Il s’est déplacé sans faire plus de bruit ni laisser plus de trace qu’un nuage sur la mer. Il nous a servis et s’est rassis, en attirant une chaise pour y flanquer les pieds. Key West. Les yeux me brûlaient, j’en avais marre d’attendre que ce putain de téléphone sonne, que cette radio émette autre chose que ces crachouillis ténus, chuintants, lancinants. Pour tromper l’attente et la vilaine crampe aigre, ulcéreuse, que j’avais sous le sternum, j’ai allumé une nouvelle cigarette au cul de la précédente.
Dobey a reconnu :
— C’est pire, quand y a rien. On se fait chier comme des rats morts. On serait mieux au pieu, avec une gentille poulette, tu penses pas ?
— Je pense rien, Dobey.
— C’est ce qui se dit.
— Qu’est-ce qui se dit d’autre ?
Il a grogné, peut-être parce qu’il n’y avait pas de glaçons dans son whisky, peut-être parce que lui aussi souffrait de quelque part, peut-être parce qu’au fond, tout comme moi, il n’aimait plus beaucoup parler, ni penser. Il a grogné :
— Je suis en quart, moi, bonhomme. Un commissariat de quartier, même un commissariat témoin comme le mien, c’est des bas-fonds. Toi, c’est encore seulement premier sous-sol. Moi, c’est deuxième, troisième sous-sol… Poubelle…
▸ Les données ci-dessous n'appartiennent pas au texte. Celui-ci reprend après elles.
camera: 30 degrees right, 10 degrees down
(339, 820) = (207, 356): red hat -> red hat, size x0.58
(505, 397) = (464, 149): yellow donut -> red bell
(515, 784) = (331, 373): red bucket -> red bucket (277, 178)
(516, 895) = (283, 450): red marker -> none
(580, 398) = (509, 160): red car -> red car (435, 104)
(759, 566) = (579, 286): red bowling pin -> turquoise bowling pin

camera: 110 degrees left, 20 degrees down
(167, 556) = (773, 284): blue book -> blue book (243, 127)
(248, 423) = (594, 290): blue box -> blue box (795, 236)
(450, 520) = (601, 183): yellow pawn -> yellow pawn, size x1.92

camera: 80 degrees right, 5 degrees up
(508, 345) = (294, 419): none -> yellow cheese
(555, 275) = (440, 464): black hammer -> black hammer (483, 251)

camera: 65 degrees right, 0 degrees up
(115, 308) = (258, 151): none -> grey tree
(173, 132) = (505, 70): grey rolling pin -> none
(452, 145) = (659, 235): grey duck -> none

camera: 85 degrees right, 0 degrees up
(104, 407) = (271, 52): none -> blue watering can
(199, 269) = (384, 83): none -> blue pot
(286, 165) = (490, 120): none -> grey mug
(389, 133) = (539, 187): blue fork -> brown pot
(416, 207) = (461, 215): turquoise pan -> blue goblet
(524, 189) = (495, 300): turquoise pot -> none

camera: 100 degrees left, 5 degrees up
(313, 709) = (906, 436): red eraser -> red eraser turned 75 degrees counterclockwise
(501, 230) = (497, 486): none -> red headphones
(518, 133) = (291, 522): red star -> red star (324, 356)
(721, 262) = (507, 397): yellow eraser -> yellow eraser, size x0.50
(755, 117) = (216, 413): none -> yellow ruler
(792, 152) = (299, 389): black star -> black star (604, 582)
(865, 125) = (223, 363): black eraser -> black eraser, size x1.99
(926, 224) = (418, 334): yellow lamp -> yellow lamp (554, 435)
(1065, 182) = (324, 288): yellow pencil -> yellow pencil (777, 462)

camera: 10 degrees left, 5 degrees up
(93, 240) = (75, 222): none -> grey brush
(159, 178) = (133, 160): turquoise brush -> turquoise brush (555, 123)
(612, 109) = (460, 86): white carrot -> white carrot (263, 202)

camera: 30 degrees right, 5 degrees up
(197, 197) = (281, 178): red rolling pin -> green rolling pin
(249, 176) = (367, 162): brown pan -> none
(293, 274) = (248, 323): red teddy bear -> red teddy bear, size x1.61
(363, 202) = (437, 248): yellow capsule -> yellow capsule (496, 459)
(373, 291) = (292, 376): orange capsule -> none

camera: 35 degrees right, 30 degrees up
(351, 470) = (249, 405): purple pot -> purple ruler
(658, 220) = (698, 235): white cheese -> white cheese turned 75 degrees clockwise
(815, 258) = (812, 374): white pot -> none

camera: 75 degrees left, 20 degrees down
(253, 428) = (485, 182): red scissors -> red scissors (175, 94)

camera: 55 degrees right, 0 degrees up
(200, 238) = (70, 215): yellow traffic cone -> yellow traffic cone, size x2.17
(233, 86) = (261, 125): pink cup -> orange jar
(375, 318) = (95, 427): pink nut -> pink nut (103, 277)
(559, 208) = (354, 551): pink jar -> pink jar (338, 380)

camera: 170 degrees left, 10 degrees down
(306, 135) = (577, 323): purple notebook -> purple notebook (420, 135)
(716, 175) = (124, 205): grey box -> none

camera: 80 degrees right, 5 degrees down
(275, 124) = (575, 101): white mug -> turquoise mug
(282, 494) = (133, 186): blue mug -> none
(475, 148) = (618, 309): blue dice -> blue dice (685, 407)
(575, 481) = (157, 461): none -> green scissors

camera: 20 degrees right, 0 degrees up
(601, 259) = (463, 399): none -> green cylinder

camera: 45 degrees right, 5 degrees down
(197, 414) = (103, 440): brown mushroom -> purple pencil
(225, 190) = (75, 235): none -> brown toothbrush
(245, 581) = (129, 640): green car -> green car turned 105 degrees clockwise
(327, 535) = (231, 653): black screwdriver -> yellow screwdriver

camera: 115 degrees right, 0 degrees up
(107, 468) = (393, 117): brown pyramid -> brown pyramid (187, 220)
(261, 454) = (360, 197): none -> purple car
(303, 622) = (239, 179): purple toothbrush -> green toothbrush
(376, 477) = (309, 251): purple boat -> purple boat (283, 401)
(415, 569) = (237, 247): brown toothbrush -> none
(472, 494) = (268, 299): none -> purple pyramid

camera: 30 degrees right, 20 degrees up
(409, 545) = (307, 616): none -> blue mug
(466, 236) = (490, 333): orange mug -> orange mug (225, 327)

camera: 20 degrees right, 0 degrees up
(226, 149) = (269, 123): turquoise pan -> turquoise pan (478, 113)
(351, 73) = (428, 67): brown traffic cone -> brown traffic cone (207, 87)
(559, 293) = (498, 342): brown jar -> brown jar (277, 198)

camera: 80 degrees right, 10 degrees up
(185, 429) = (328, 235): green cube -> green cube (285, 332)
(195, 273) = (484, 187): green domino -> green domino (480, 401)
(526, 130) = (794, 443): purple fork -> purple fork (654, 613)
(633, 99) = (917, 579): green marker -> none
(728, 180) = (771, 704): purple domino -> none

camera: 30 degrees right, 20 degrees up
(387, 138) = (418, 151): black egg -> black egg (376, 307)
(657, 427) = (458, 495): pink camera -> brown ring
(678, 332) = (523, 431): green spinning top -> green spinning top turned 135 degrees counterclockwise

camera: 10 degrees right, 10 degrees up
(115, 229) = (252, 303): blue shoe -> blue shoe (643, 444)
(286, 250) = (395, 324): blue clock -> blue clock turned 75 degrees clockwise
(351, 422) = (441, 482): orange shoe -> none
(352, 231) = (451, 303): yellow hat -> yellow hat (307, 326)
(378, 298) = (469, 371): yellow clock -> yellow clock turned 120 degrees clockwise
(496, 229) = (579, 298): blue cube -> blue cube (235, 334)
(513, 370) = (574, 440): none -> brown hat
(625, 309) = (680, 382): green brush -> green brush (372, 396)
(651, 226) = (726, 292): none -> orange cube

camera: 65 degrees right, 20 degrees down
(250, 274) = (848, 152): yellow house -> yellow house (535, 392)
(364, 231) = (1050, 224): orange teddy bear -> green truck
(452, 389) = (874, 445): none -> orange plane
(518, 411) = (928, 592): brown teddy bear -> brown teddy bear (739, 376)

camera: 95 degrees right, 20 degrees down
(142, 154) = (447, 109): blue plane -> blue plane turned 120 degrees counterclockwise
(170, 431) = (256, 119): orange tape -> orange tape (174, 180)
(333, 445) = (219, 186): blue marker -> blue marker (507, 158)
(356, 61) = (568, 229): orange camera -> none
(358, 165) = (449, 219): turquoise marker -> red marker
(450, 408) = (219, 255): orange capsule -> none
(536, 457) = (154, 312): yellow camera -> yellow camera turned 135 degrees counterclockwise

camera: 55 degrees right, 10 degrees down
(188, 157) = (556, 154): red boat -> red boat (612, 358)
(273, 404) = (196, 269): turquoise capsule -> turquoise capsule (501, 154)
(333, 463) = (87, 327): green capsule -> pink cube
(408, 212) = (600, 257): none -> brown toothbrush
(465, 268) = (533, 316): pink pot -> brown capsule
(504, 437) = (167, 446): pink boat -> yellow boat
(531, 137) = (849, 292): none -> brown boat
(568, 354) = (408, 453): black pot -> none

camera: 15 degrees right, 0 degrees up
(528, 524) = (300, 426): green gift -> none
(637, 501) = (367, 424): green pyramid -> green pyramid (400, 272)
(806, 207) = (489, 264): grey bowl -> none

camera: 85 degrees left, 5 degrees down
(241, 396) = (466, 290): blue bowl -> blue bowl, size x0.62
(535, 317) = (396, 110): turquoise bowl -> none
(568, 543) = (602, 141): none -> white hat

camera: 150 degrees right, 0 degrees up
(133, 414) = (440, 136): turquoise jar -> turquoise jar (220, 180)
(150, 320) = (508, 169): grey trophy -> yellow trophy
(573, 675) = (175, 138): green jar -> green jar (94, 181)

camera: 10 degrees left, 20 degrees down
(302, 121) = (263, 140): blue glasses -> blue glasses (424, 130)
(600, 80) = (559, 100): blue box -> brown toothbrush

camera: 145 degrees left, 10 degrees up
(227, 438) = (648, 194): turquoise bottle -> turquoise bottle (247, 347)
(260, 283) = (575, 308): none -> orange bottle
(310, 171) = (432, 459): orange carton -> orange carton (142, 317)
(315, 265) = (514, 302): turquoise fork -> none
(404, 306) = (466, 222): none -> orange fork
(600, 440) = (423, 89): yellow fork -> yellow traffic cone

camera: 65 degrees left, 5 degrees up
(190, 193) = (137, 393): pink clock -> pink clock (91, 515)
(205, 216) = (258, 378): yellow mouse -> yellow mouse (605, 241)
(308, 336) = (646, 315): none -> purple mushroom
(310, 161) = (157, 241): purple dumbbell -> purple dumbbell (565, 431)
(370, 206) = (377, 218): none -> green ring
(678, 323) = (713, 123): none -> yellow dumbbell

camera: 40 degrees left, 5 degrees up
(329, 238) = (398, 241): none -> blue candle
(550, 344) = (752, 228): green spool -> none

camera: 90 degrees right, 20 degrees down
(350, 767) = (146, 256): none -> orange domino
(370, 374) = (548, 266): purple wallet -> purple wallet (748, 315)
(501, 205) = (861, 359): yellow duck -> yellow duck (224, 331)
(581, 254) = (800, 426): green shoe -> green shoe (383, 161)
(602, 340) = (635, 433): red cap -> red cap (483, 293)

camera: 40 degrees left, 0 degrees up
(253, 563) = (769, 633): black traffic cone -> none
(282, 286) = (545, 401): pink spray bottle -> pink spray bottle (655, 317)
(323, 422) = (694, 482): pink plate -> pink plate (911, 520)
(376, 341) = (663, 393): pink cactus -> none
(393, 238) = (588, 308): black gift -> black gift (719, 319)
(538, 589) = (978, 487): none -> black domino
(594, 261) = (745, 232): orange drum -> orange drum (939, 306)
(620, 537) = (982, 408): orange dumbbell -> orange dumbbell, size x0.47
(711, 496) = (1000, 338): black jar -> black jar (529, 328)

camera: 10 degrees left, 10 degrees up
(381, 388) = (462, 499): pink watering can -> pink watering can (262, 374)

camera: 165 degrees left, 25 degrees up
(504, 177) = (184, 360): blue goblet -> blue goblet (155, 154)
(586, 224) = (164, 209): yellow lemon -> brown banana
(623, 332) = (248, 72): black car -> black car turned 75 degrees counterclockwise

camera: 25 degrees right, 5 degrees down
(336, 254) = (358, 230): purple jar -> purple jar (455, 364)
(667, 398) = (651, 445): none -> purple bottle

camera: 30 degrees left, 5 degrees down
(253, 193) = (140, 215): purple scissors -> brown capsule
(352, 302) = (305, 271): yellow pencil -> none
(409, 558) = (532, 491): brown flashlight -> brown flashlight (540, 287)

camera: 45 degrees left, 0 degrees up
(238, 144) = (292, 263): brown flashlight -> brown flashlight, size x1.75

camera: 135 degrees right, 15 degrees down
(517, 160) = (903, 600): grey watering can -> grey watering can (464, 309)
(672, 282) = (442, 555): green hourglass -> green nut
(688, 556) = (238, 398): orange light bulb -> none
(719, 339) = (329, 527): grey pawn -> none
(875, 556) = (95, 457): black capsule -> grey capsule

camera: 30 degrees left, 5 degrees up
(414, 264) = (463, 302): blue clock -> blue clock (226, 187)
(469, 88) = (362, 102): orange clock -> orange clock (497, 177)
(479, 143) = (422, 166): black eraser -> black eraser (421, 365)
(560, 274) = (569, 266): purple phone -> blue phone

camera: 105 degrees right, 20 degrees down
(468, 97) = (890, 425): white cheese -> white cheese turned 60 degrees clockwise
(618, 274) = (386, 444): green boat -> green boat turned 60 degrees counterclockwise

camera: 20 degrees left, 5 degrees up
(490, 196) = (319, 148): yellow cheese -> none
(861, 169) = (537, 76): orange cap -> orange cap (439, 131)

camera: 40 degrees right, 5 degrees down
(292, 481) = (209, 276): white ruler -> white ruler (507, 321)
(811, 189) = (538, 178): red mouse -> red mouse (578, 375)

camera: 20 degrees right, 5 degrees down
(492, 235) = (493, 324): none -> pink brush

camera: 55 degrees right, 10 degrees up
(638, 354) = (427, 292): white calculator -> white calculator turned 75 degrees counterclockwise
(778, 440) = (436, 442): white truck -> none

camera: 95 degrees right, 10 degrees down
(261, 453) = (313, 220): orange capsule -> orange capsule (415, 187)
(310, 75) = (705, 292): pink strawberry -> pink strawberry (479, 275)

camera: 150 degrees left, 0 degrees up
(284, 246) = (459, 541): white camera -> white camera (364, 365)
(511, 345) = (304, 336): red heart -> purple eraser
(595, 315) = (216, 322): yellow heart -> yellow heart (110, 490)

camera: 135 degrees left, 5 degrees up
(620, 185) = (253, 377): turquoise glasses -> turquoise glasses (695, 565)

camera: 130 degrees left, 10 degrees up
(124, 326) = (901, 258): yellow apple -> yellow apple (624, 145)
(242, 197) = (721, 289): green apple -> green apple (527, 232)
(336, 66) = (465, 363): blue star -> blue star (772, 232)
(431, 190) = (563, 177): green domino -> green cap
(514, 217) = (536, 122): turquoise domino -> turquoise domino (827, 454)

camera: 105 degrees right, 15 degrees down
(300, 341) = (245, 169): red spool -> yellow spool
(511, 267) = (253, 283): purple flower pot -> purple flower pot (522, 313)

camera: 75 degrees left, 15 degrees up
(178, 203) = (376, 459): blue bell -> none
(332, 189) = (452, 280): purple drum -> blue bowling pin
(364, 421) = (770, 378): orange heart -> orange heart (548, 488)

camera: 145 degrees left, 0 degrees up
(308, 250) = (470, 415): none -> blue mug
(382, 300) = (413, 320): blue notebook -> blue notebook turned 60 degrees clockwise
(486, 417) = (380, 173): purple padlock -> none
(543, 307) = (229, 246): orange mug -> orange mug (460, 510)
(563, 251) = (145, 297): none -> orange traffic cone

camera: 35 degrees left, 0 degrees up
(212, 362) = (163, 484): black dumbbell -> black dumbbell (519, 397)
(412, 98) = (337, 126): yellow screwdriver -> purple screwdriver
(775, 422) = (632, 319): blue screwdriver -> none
— On dit que tu prends pas mal de bon temps, dans ta poubelle.
— J’y prends tout le bon de temps qu’on veut bien me laisser prendre, te bordure pas… Tout ce qu’ils veulent bien nous laisser comme miettes. Ces enculés de patrons, on est tous dans leur pogne, c’est ça la vérité, toi, moi, les autres…
— Merde, Dobey…
— Ça fait longtemps qu’on t’a plus vu aux réunions de divisionnaires.
— Longtemps.
Ça faisait des mois. Elles se tenaient généralement le lundi matin, sous la direction despotique du petit aréopage de méchants cons, vétilleux et mesquins, que constituaient entre eux les trois ou quatre principaux patrons de la Douze. Ça se passait une semaine sur deux, entre dix heures et celle de l’apéro. Il arrivait que les choses se poursuivent par une bouffe, un gueuleton en comité plus ou moins restreint, en conclave plus ou moins obscur, chez un gargotier du quartier, un Basque qui, à force d’en entendre sans rien dire, en savait plus sur chacun d’entre nous qu’un chien de prostituée.
On n’y apprenait rien, dans ces brifinges quinzomadaires, comme disait Muppet d’un ton de sarcasme, rien généralement qui sortît de l’ordinaire, seulement les échos atténués de maigres et lointaines petites révolutions de palais, des bruits de coursives, des cognements sourds de fond de placard, des rumeurs de bidet… On commentait les circulaires et directives dont tout le monde se foutait comme de l’an quarante, on clabaudait. Ensuite, on allait laver le linge sale à l’abreuvoir et en bâfrant, avec même des eaux pas très propres.